After my talk was done, and we had been dismissed, he came up to talk to me. He asked me if I had felt anything while I was talking. I said I felt kind of warm, but I'm shy and I was probably blushing. I asked him why that weird question. He said that while I was speaking, he saw an aura around me, bright white light all around. At one point, it looked like an angel had his hands on my shoulders. That's why he couldn't stop staring at me. There was a massive blue and white angel standing behind me. Even as I talked to him afterwards, he said he could still see it, blue and white and dancing above my head.

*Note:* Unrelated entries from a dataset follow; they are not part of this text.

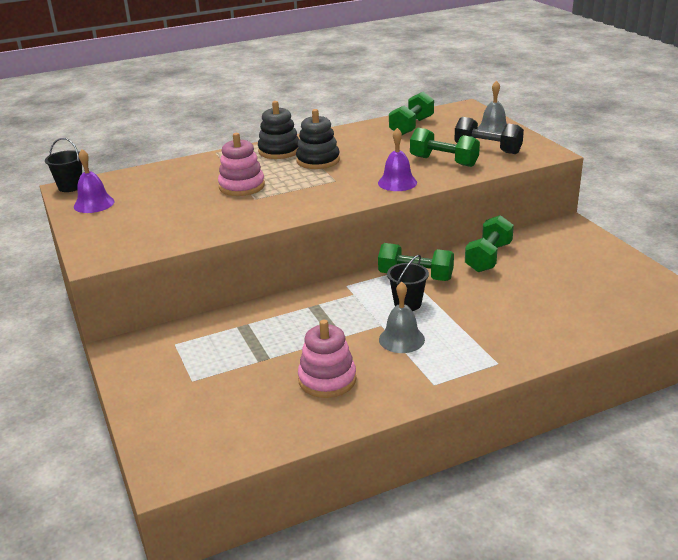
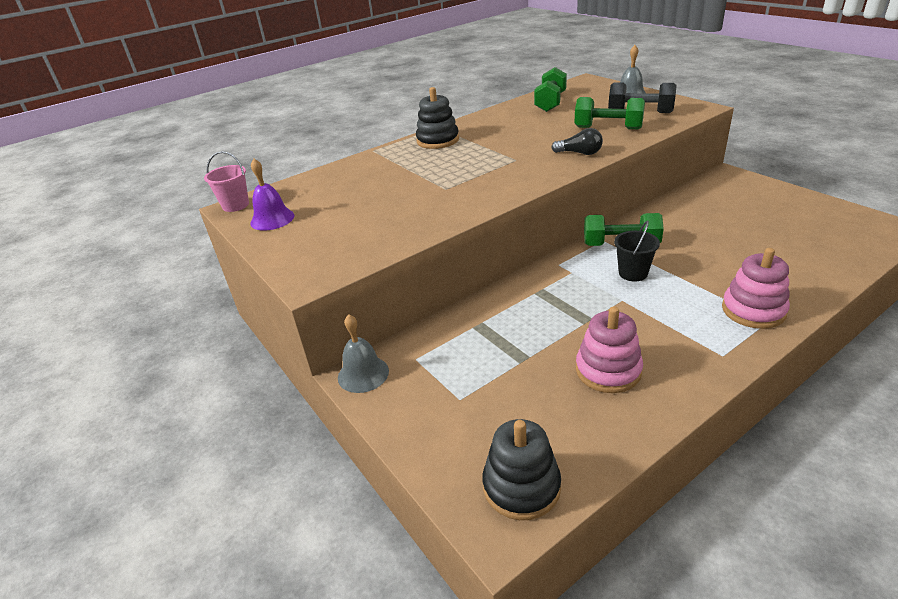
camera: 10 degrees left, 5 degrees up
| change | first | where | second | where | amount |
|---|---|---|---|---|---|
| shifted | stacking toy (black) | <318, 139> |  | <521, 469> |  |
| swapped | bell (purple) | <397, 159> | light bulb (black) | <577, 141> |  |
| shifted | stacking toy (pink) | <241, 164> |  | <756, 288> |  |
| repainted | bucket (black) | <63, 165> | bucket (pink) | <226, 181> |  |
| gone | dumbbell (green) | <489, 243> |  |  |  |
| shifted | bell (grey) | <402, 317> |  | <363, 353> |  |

I'm smart enough not to think he was crazy. I had known him for quite a while, we had worked together on these retreats before. I knew he wasn't lying or making anything up. He really did see it, and it blew him away, because he had never seen one before. It was a beautiful Sacred Moment for both of us.

Sacred Moments can also be painful, like a certain Sunday morning when Shan and I were late for church. I hate being late, but something compelled us to get up and go. Something pushed us to go to church. That Sunday was the first day we actually faced the pain and brokenness of our miscarriages, and it was a horrendous, gut-wrenching, painful thing to do, to step into our wound like that. But I knew, and Shan knew, that God led us there, and was with us the entire time. It was a Sacred Moment.

When we hear stories of our Biblical heroes, we seldom make the connection to our own Sacred Moments. We tell ourselves that that was different. It's the Bible, obviously God is moving. But we're not living in a Bible story, we tell ourselves. Things like that don't happen today. We convince ourselves that God doesn't do that anymore. But we're reading these Bible stories with the benefit of hindsight. Like I said earlier, sometimes only when we look back can we see what God was doing in that moment. So for the writers, writing down the story after the event, some time has passed where the moment can be looked upon and considered, and God can be found.

But what did the people in those stories feel during the story? What did Moses feel on the way home after hearing God speak from a burning bush? When Jacob woke up the next morning after wrestling with the angel, what was going through his mind? When the disciples saw their first miracle, what were they thinking?

Were they overwhelmed with the weight of the moment? Were they in awe at the significance of what had just happened?

Did they feel the same way I felt when I was flying alone for the first time?